Member of the Legislative Assembly of Alberta
- In office May 23, 1967 – August 30, 1971
- Preceded by: Glen Johnston
- Succeeded by: Don McCrimmon
- Constituency: Ponoka

Personal details
- Born: Neville Sydney Roper March 5, 1922 Camrose, Alberta, Canada
- Died: August 28, 2023 (aged 101) Rimbey, Alberta, Canada
- Party: Social Credit
- Spouse: Edith Margaret Hawkings ​ ​(m. 1948; died 1999)​
- Children: 3
- Profession: Businessman

= Neville Roper =

Canadian politician (1922–2023)

Neville Sydney Roper (March 5, 1922 – August 28, 2023) was a Canadian provincial politician from Alberta. He served as a member of the Legislative Assembly of Alberta from 1967 to 1971 sitting with the Social Credit caucus in government.

==Political career==
Roper served on the Rimbey, Alberta town council from 1951 to 1961, and as Mayor of Rimbey from 1961 to 1966. He ran for a seat to the Alberta Legislature as an Independent Social Credit candidate in the Ponoka electoral district in the 1963 Alberta general election. He finished a very close second place losing to incumbent Glen Johnston.

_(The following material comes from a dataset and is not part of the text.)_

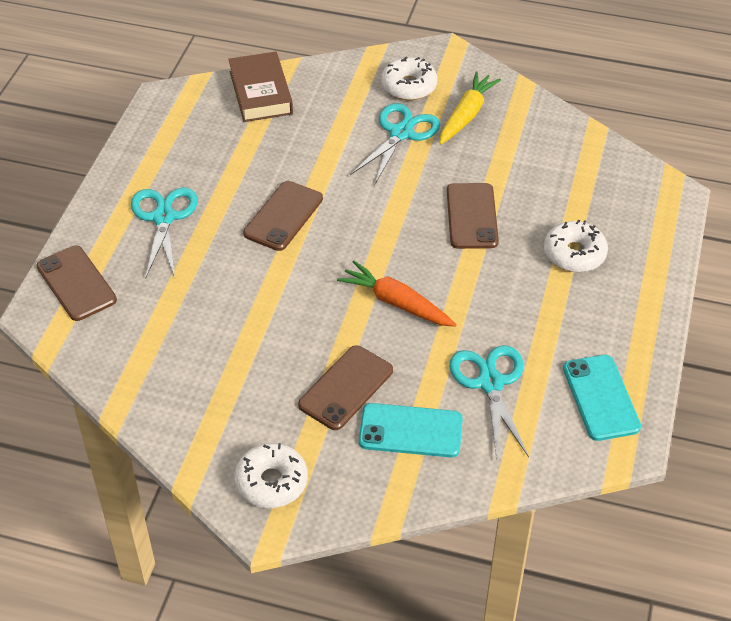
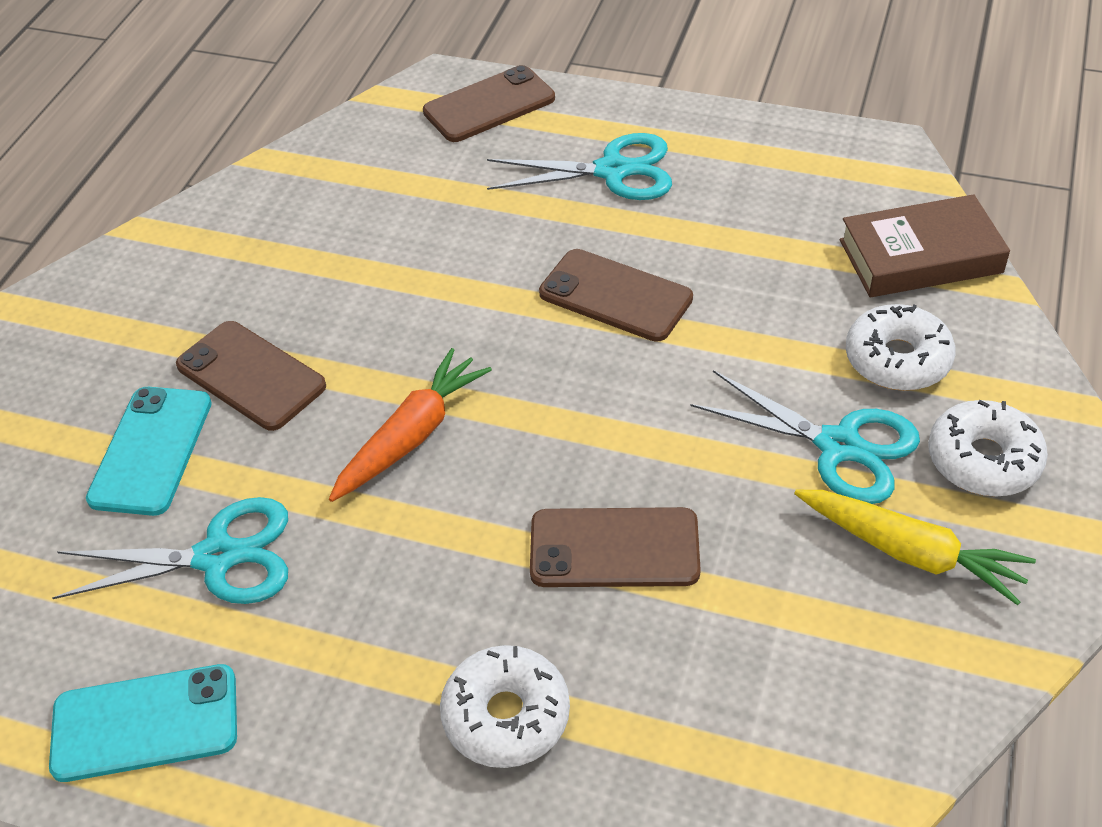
camera: 95 degrees right, 0 degrees up
(271, 482) = (111, 303): white donut -> white donut (897, 359)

Roper ran for provincial office for the second time in the 1967 Alberta general election. He ran as the official Social Credit candidate this time and won a landslide to hold the seat for his party.

Roper ran for a second term in office in the 1971 Alberta general election but was defeated by Progressive Conservative candidate Don McCrimmon. He lost the race by 17 votes finishing second.

==Personal life and death==
Of English descent, Roper was born in Camrose, Alberta, the son of Henry Basil Sydney Roper and Amy Burchnall. He served in the Royal Canadian Air Force from 1941 to 1946 during World War II.

Roper married Edith Margaret Hawkings in 1948 and had three children. His wife died in 1999. He turned 100 in 2022.

Neville Roper died on August 28, 2023, at the age of 101.